The relative peace did not mean that I was not appealed from as well as getting sued in the Federal Court, the Supreme Court, and some curious industrial outfit, but nothing much seemed to come from any of my beneficence to the bar.

We got through the backlog, and established sensible ways to get through the business.  One morning I actually had a case with no lawyer on either side, and I am sorry that there is not more of this.  From time to time I would hear mutterings that I was not being hard enough.  I will just mention one case. 

A fire truck on display at a charity day for kids dying of cancer rolled over on TV and there was embarrassment and anger at Brigade HQ.  They charged the man driving – who had surrendered the wheel to a mate – and the officer in charge – who was nowhere near the vehicle when it fell over.  I saw no case against him and I dismissed that charge at the close of the evidence of the Brigade.  I had to give a suspension to the man who should have been driving – his name was W.

During the hearing, I got them to take me for a ride on one of these vehicles with both counsel.  As we got going, we passed a handsome woman who had been in the tribunal room.  I was told that she was the wife of the officer who had been charged – and the mother of nine children!  When the hearing resumed, I asked counsel for the Brigade what penalty he would seek if the charges were proved.  Dismissal.  For both?  Yes.  I wondered how this would go down in the people’s daily – a fire brigade officer, with a stainless record after 20 years, and the father of nine children, had been fired for giving of his spare time to attend a charity for kids dying of cancer, for an accident that he had nothing to do with.  I also wondered how long it would be before the comrades returned to work.

The case of Mr W was hardly less interesting.  He had grown up with the guy that he gave the wheel to.  They had been garbos together.  They had both therefore had experience in driving large heavy vehicles.  But while W went from being garbo to firie, his mate went into business and became very successful and very rich.  He also became committed to charities.  He gave evidence before me, and he was very impressive. 

I met both these guys twice later.  One was at a football presentation that the union had invited me to.  (It was a VFL function; the comrades are not toffs.)  The secretary was late – as usual.  I was directed to a table.  The guy next to me asked if I knew who he was.  No, mate.  It was Mr W!  I cursed the secretary for being late, but Mr W and his mate (the charitable ex-garbo) and I got on very well. 

The second meeting was at the greatly favoured San Remo.  It was a packed house.  It was a living wake held in honour of Mr W before his expected death from cancer.  I told him that I was honoured to have been invited, and I meant it.  It was a very generous and decent gesture of both Mr W and his mate – and the union.

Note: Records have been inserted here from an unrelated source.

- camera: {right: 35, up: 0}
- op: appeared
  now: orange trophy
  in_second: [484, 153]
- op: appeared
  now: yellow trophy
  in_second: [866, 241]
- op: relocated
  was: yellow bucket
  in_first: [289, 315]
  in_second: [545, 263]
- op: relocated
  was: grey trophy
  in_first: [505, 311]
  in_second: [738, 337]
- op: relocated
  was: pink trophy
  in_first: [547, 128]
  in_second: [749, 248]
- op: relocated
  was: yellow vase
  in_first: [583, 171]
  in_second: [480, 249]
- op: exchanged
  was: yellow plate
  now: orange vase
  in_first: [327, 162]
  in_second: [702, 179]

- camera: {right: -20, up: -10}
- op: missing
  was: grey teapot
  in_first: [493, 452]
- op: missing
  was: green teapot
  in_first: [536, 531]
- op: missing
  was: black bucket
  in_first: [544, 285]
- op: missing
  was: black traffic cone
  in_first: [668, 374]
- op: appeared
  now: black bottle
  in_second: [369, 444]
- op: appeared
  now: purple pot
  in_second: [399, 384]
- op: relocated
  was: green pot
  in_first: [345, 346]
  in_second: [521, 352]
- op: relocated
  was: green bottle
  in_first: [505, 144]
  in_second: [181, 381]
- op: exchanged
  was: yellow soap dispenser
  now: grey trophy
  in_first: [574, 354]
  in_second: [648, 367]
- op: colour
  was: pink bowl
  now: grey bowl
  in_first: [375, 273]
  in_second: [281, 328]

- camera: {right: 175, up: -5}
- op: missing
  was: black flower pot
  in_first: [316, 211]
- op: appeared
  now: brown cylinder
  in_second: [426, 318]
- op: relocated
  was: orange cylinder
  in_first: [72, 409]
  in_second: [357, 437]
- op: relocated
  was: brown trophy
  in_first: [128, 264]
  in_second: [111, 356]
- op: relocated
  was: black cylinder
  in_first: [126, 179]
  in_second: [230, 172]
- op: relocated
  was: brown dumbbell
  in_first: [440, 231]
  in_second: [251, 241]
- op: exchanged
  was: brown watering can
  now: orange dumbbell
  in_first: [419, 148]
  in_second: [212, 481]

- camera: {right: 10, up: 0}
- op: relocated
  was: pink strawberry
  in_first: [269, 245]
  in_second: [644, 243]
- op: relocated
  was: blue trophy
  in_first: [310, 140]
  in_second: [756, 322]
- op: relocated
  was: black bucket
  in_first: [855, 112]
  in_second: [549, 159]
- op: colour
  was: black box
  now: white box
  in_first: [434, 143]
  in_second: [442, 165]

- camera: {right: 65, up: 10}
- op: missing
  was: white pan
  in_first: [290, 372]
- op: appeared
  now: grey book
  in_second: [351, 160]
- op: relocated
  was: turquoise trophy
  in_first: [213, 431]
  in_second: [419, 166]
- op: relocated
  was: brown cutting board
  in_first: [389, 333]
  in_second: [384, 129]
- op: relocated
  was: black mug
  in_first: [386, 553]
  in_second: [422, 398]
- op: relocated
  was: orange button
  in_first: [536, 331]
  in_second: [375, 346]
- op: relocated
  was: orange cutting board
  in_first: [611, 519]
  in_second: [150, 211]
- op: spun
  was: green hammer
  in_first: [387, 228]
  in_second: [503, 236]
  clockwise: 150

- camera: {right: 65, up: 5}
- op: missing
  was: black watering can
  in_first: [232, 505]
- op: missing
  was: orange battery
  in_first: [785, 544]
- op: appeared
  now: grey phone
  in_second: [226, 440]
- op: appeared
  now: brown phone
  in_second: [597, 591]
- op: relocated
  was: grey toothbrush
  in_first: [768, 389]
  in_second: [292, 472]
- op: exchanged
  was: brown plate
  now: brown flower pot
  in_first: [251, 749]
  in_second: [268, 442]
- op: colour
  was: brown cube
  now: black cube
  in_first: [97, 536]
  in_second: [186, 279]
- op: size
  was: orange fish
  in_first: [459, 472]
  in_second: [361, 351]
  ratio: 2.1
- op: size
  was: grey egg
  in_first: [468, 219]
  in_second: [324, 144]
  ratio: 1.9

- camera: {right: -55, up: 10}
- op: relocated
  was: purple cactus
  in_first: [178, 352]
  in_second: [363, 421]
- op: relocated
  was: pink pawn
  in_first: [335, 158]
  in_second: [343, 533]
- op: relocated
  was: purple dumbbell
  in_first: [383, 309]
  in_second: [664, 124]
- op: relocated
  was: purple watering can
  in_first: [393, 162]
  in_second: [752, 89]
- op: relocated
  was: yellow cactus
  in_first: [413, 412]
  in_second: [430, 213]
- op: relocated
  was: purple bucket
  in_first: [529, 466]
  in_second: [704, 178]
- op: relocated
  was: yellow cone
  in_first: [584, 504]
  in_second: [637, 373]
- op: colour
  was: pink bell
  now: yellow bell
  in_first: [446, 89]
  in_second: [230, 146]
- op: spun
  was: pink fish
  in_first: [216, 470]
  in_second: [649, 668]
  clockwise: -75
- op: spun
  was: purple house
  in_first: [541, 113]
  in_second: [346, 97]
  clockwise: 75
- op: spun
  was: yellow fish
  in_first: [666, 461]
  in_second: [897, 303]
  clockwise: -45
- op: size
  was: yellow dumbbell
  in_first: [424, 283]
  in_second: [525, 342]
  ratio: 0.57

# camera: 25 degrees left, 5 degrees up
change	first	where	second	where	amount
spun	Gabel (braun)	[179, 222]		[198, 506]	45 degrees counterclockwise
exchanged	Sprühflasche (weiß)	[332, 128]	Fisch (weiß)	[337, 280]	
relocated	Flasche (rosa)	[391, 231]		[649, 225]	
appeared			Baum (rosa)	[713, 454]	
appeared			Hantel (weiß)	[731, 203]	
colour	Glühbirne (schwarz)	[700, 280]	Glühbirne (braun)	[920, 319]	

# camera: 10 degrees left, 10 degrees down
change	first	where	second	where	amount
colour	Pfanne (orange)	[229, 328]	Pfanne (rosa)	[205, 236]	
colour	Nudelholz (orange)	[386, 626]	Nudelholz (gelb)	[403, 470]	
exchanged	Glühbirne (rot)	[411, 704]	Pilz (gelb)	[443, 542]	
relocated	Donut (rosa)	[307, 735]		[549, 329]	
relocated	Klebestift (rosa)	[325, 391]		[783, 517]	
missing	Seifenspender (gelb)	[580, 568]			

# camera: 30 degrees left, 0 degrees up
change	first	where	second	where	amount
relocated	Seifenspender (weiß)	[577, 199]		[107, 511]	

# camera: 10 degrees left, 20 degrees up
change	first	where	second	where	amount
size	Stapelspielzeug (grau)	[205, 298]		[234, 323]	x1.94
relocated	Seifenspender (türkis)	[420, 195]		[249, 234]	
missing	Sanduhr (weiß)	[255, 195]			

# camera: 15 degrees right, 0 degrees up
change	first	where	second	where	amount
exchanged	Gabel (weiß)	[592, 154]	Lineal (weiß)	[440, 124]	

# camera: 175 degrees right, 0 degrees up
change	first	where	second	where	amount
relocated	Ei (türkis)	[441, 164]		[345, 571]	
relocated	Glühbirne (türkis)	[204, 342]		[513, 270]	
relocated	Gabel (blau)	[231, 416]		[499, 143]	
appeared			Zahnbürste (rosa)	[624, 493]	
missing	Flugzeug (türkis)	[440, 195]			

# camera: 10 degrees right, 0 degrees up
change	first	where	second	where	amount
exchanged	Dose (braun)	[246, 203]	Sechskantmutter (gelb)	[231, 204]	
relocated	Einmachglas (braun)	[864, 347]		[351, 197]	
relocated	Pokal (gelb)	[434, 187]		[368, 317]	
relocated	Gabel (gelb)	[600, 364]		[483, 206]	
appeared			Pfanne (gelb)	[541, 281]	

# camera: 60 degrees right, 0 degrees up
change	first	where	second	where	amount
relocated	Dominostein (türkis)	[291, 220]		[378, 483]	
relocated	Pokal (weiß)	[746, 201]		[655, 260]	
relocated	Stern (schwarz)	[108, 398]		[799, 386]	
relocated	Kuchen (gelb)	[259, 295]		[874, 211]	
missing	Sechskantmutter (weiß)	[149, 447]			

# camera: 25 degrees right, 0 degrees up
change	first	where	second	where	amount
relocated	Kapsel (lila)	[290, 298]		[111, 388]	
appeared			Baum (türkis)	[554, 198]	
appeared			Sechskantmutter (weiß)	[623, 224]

The pink slip arrived by email on a Friday afternoon.  Someone must have told the senders that that is the best time of the week to go shooting.  I replied that day asking who was taking my place, and a week or so later, I sent another letter to the CEO asking the questions set out at the end of this note.  The only reply I got was an attempt to gag me – except that they did say that they had ‘not made any decision as to a replacement but have instead decided to appoint a delegate on a case by case basis when the need arises to assist the organisation.’

It is curious that they have discontinued a process without deciding on a replacement – and without giving any reasons for their decision.  The inference may be open that they have done what was required of them by firing me and that they will worry about what to do with an act of our Parliament later – or just let it rot.  You might care to ask them what they had in mind.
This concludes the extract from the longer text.